Je pense qu'il ne sera même pas fort puni - pov gosse, méchante prof, tout ça.
La professeure aura sûrement l'appui de Karine Montet-Toutain - vous vous souvenez de Karine Montet-Toutain ? Il a eu quoi, son agresseur ?
Et que feront les syndicats ? Ils exprimeront leur vive indignation face à ce drame, en voyant là une preuve du démantèlement du service public imposé par la droite libéralo-capitaliste de M. Sarkozy.
Et celle de l'hopital, elle peut crever tranquille, avec le soutien du SGEN et les amitiés d'Aschieri.

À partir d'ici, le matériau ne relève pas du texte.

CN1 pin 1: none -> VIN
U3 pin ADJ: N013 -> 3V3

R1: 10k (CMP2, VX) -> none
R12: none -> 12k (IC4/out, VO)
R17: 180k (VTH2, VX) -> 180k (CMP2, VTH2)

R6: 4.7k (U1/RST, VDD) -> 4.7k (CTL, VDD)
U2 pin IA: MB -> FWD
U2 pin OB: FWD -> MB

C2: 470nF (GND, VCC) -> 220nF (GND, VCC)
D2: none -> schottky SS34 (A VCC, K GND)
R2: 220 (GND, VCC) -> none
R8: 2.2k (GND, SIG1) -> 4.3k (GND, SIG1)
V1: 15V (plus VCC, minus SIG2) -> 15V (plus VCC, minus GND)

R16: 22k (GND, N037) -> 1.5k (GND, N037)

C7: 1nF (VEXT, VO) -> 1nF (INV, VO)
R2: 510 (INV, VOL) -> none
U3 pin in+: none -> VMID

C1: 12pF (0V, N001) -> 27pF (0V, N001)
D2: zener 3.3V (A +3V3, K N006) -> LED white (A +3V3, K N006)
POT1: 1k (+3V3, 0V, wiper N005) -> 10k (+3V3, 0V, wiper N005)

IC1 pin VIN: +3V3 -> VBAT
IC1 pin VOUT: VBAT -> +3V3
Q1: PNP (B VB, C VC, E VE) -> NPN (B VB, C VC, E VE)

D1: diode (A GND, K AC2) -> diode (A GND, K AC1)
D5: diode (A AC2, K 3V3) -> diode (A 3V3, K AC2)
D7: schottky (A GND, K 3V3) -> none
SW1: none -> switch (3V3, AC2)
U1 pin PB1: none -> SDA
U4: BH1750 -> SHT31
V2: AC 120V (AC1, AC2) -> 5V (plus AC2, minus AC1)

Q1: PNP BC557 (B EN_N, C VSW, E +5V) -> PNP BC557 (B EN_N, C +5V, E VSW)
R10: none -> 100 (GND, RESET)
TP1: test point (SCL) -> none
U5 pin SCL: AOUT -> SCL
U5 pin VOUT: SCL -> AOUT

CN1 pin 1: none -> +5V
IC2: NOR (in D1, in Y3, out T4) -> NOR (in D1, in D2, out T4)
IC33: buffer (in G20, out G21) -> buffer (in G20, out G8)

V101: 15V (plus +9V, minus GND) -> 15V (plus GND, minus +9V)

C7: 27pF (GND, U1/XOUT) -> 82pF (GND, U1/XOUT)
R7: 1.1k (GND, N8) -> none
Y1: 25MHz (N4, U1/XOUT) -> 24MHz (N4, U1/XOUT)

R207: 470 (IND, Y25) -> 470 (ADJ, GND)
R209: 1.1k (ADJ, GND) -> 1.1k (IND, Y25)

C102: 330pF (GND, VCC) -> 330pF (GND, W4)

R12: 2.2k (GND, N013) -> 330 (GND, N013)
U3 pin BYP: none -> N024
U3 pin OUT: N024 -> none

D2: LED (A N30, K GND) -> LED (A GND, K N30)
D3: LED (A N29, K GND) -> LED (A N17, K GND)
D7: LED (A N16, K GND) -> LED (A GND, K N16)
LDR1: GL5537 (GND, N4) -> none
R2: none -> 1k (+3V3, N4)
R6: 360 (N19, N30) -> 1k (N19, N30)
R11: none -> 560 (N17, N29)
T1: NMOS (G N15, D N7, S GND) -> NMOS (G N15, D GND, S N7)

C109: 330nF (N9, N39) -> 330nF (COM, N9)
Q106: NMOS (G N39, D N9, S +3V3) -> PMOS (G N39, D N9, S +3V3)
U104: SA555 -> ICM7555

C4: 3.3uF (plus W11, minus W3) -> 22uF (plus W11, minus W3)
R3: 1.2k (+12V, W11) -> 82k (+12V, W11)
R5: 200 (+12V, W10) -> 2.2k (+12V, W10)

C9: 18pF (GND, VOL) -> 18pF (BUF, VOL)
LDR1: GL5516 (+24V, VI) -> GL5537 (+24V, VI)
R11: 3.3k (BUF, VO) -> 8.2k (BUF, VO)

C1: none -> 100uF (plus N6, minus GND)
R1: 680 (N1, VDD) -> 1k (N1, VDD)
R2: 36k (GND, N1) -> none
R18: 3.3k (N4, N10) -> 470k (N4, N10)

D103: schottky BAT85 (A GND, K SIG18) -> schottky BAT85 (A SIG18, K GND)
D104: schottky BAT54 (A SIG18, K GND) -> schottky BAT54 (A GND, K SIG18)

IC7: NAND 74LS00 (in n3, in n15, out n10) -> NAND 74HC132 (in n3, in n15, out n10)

Ecrit par : Jeremy | 22 novembre 2007
"l'expérience d'Eratosthène etc.
Ecrit par : dugong | 22 novembre 2007
Ne me parlez pas d'Eratosthène, mes cheveux se hérissent (à la verticale du ciel) !
Ma fille n'a jamais voulu comprendre cette foutue expérience, malgré les trésors de patience et de pédagogie que j'ai pu déployer, alors qu'elle jongle allègrement avec les exponentielles, les dérivées, les ondes et tout le b..l de terminale.
Si vous avez un truc pour lui faire comprendre, je suis preneur.
Ecrit par : yann | 22 novembre 2007
Au secours ! Les nutritionnistes débarquent sur le blog !
Ecrit par : dugong | 22 novembre 2007
Et n'oubliez pas vos cinq fruits et légumes par jour (j'ai mangé 25 olives lundi, je suis paré).
Ecrit par : yann | 22 novembre 2007
Personne ne parle de la professeure rouée de coups à Losses ?
Ca doit être trop banal.
Je pense que son agresseur ne sera même pas fort puni - pov gosse, méchante prof, tout ça.